Сергей опешил. Он уставился на нее, не скрывая своей досады.
"Как же так? И как все это некстати, - думал он. - Ну уж нет! Теперь меня все равно уже ничто не остановит".
– Ася, - решительно начал он, - надеюсь, ты меня поймешь. Конечно, я признаю, что один виноват во всем, я согласен, что надо было раньше сказать тебе это, но никак не мог решиться. Если сможешь, прости меня, но я тебя не люблю. И никогда не любил. А сказать тебе это у меня все не получалось. Я всегда любил и теперь еще люблю другую. Давай вместе решим, как нам быть дальше.
В комнате стало тихо, только старенький будильник что-то шептал, мерно отсчитывая время.

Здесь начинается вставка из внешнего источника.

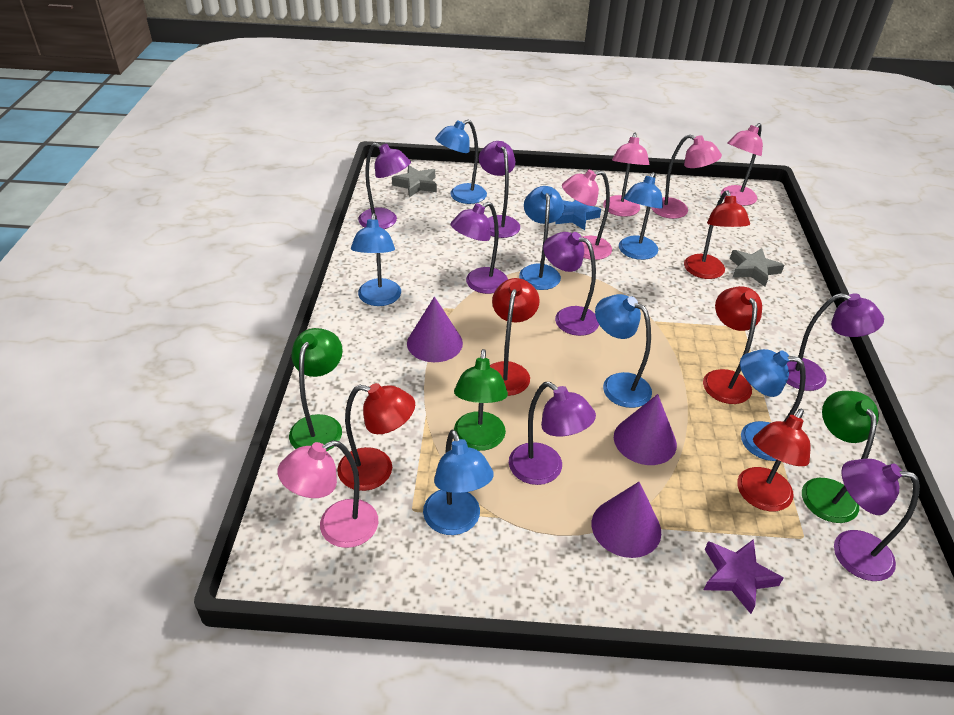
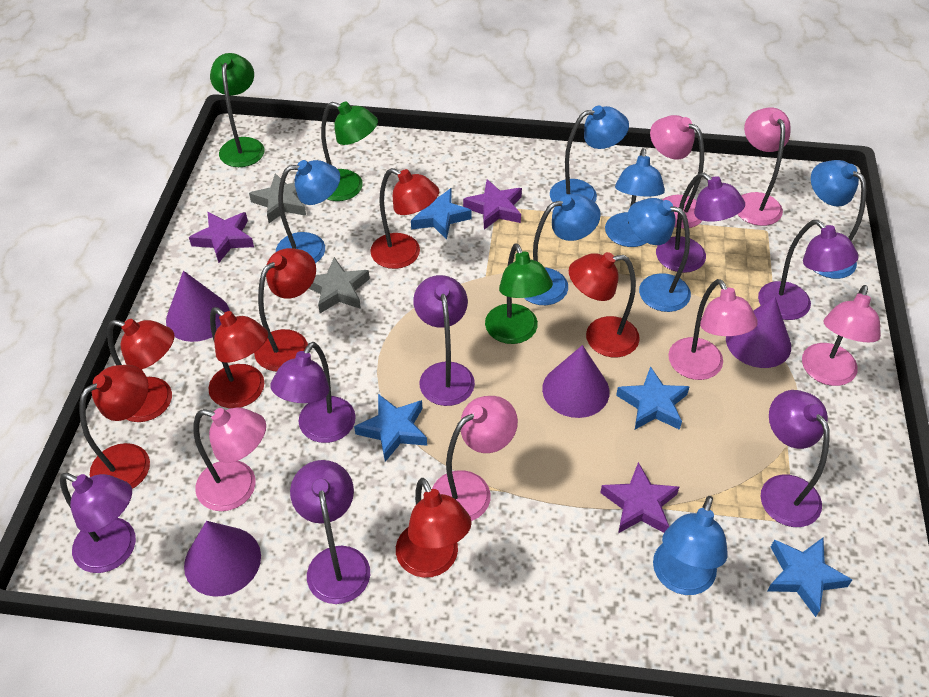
blue star: 1 -> 4
pink lamp: 5 -> 6
purple cone: 3 -> 4
purple star: 1 -> 3
red lamp: 5 -> 7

– Уходи, - глухим голосом сказала Ася, - уходи!
"Все, все, все, - билась в мозгу Сергея мысль в такт его шагам, - наконец-то все станет на свои места. Маша, прости, прости, я все так же люблю тебя и помню. Прости!" Все его думы были о том единственном снимке, где они с Машей стояли вместе, такие молодые и счастливые, держась за руки и улыбаясь друг другу. Вернувшись домой, он жадно рванулся к дорогому прямоугольничку, стоящему на столе...
На освещенной солнцем полянке с нелепо вытянутой рукой стоял один счастливый и молодой Сергей и, глядя куда-то в сторону, весело улыбался.
– Черт!
– опять пустил в ход свое любимое словечко Димка.
– А в этом что-то есть... Даже мораль какая-то. Во всяком случае, читать интересно.
Он посмотрел на часы, пошел на кухню, сделал себе пару бутербродов и кофе и вернулся в кабинет отца. Положив в красную папку те рассказы, которые уже прочитал, причем, в той же последовательности, в какой они там лежали, он тщательно завязал тесемки и отложил папку в сторону. Секунду поколебавшись, Димка выбрал синюю папку и открыл ее. Пристроившись с бутербродами и кофе, он взял первый рассказ и начал с него.
"ПЕРЕКРЕСТОК"
Повинуясь резкому порыву холодного осеннего ветра, крупные капли дождя дробно застучали по оконному стеклу. Егор вздрогнул.
"Странный сегодня день, - подумал он, - мысли путаются, как у больного. Однако надо работать. В 16.00 к Владимиру Ивановичу, а очерк еще не готов"
Он перечитал написанное, что-то подправил и начал новый абзац.
Из-за тонкой перегородки, разделявшей и без того небольшую комнату редакции, слышался обычный рабочий гул, хлопанье дверей и стрекотанье пишущей машинки. Вернувшаяся из командировки Ирина громко обсуждала с подругой красоты сельской природы. Егор невольно прислушался к ее красивому мелодичному голосу.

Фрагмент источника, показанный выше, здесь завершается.